The pedagogical models for teaching and learning human anatomy have been, are and will be a source of innovation and development of tools and didactic resources. Thus, the current tools and described trends can complement and invigorate the pedagogical models, whose foundation consists of descriptive regional, systemic and clinical anatomy.
Traditional classroom education should be complemented, but not replaced, by distance learning strategies, virtual platform content and digital collaboration environments. Likewise, the new methods of anatomical informatics complement, invigorate and improve the traditional model (regional and systemic) and didactic strategies based on dissection, prosection or plastination.
The models for teaching and learning anatomy endure and continue: the big changes lie in the tools and pedagogical didactic strategies, where the ultimate challenge is to integrate them into the teaching process.
The big question remains whether virtuality and its various anatomical informatics tools, by themselves, can completely replace anatomy laboratories and the teaching of cadaver dissection, or be tools for integrating and invigorating various pedagogical models, including the traditional model and dissection.
Another point for reflection is the usability or real applicability of 3D models derived from anatomical informatics in anatomy courses, since we cannot fall into the fallacy of flashy models and devices which are very well-designed, visually, but which offer minimal anatomical detail in accordance with regional anatomy, systemic anatomy and clinical anatomy models.
Conceivably, a successful human anatomy teaching and learning process is based on the combination of models, the integration of tools and pedagogical activities, and the inclusion of technological advances, with the aim of improving, not destroying, the classic cadaver-based model.

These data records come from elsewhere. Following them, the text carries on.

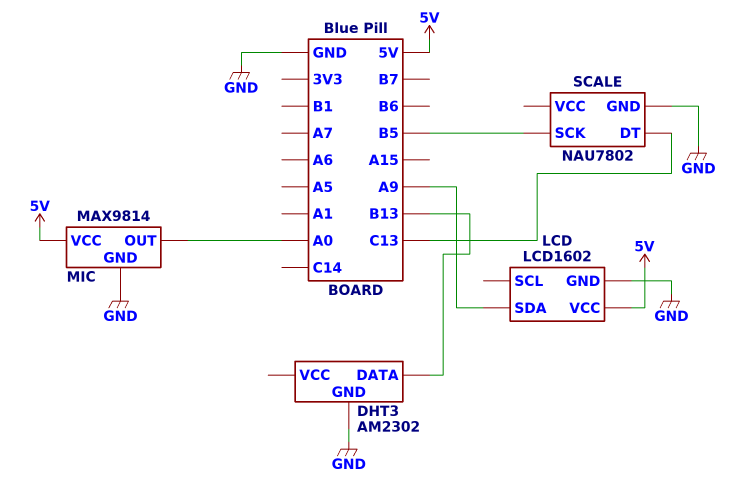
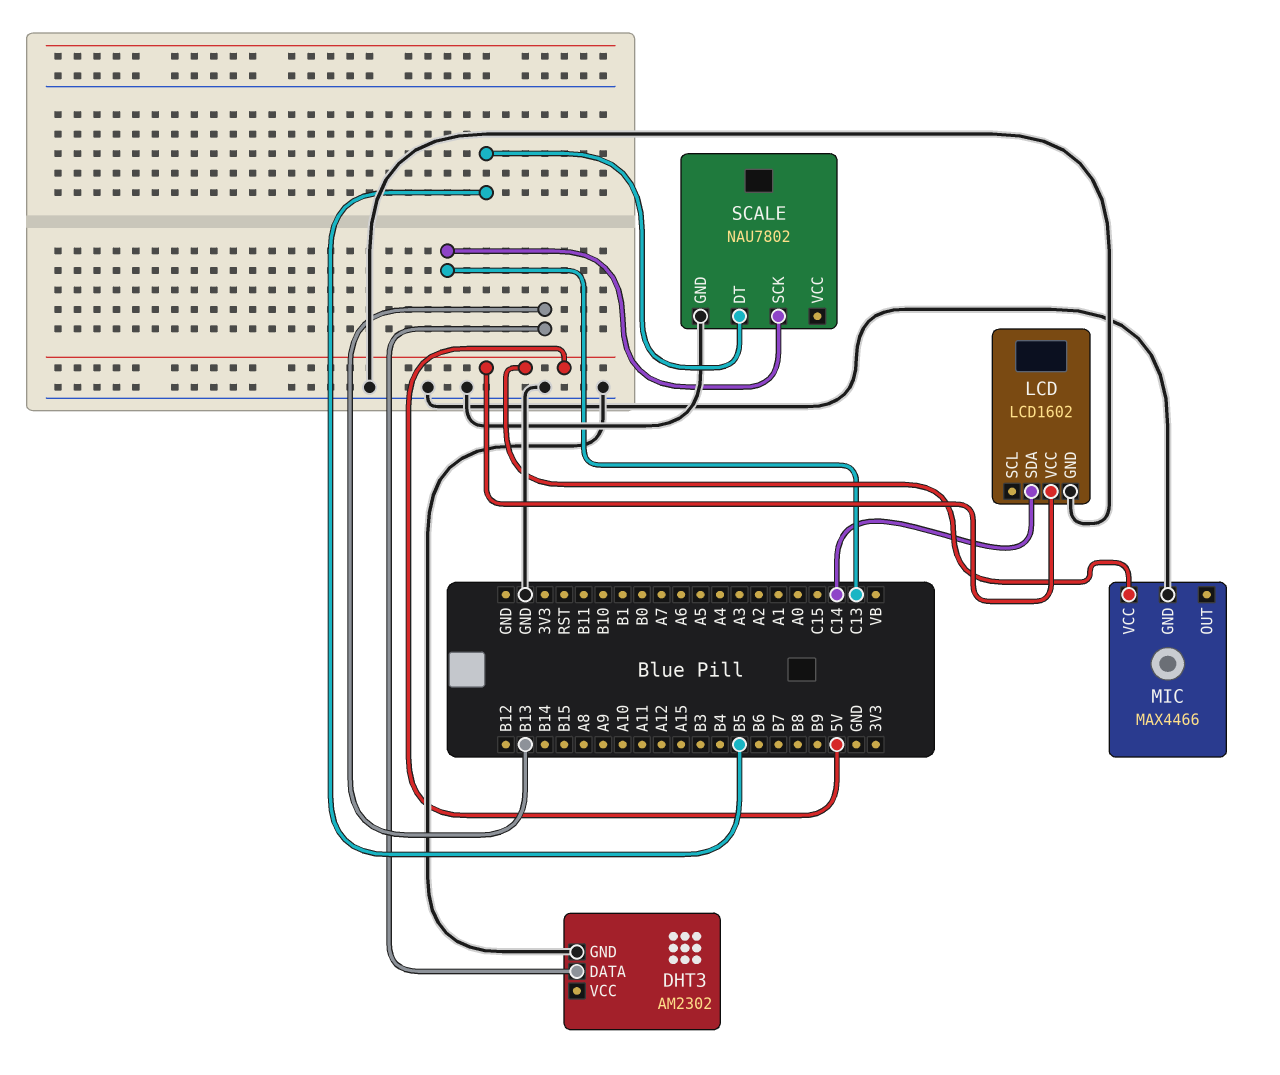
LCD pin SDA: A9 -> C14
MIC: MAX9814 -> MAX4466
MIC pin OUT: A0 -> none
SCALE pin DT: C13 -> B5
SCALE pin SCK: B5 -> C13

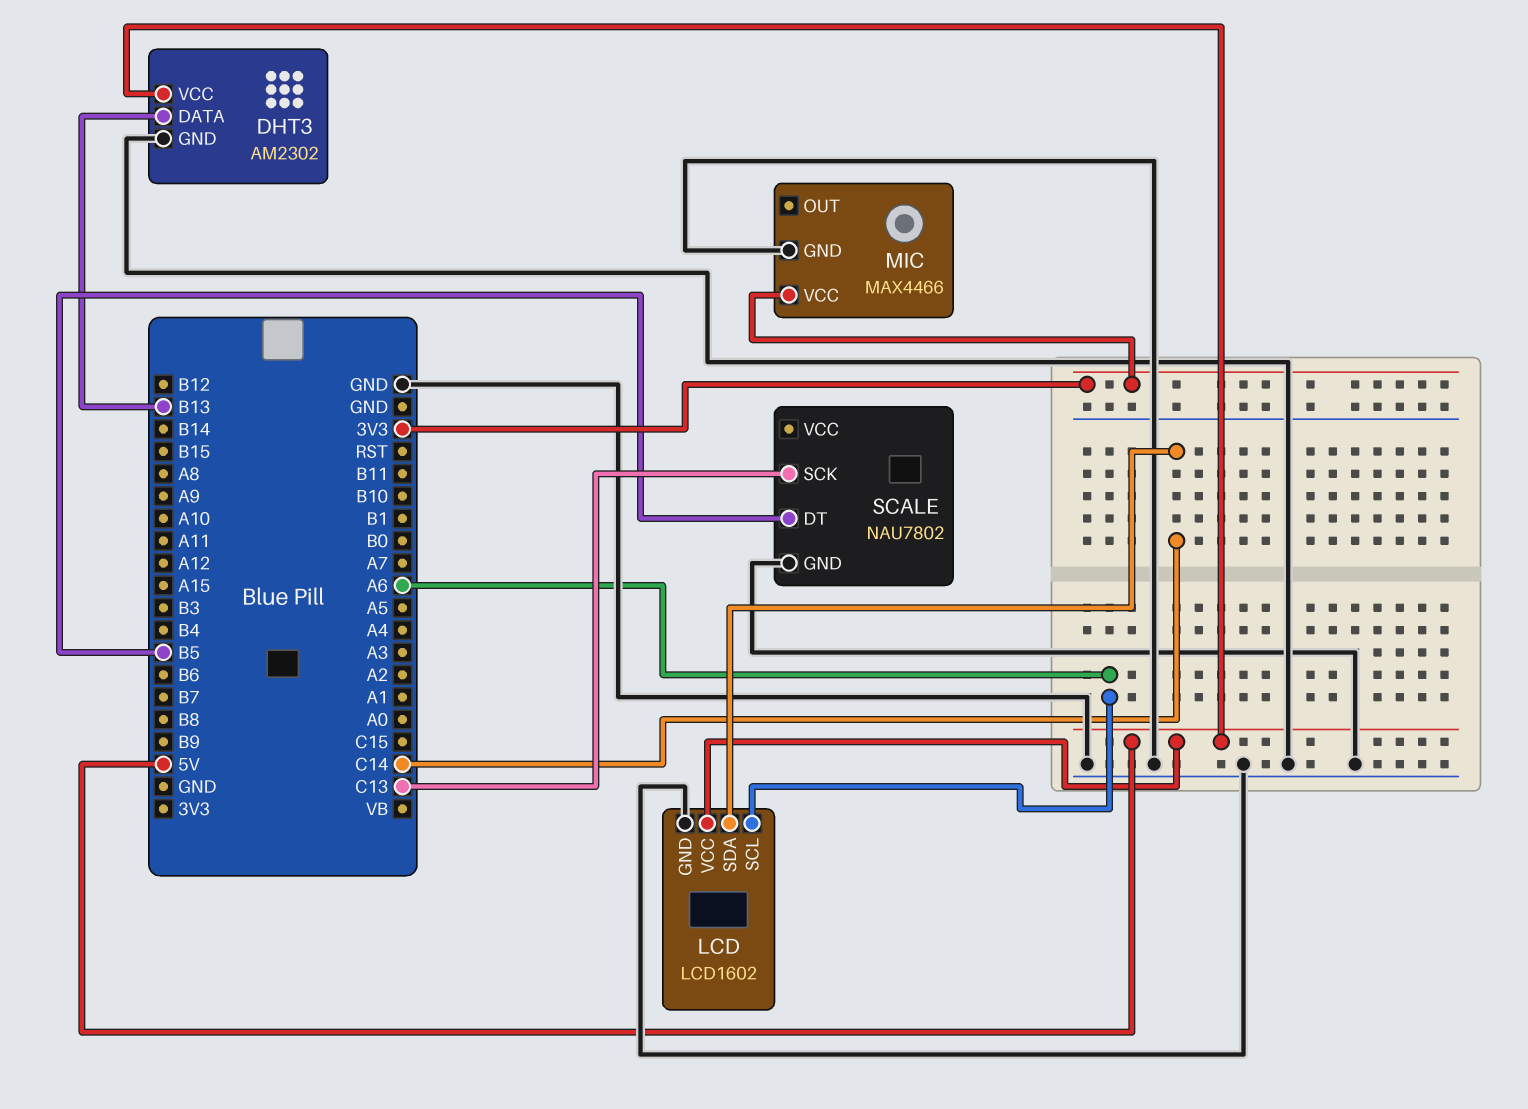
DHT3 pin VCC: none -> 5V
LCD pin SCL: none -> A6
MIC pin VCC: 5V -> 3V3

The question is how to improve the educational experience of the student (healthcare personnel in training), create knowledge and use various didactic strategies for human anatomy.
Finally, it is not about good and bad models, or about destroying the classical model and imposing anatomical informatics technology and virtual education processes. It is not about extremes; likewise, an unexpected lesson of the COVID-19 contingency is that virtuality requires classroom and human contact, contrary to the question in education as a whole prior to the 2020 pandemic, which was how to make education more virtual and less face-to-face.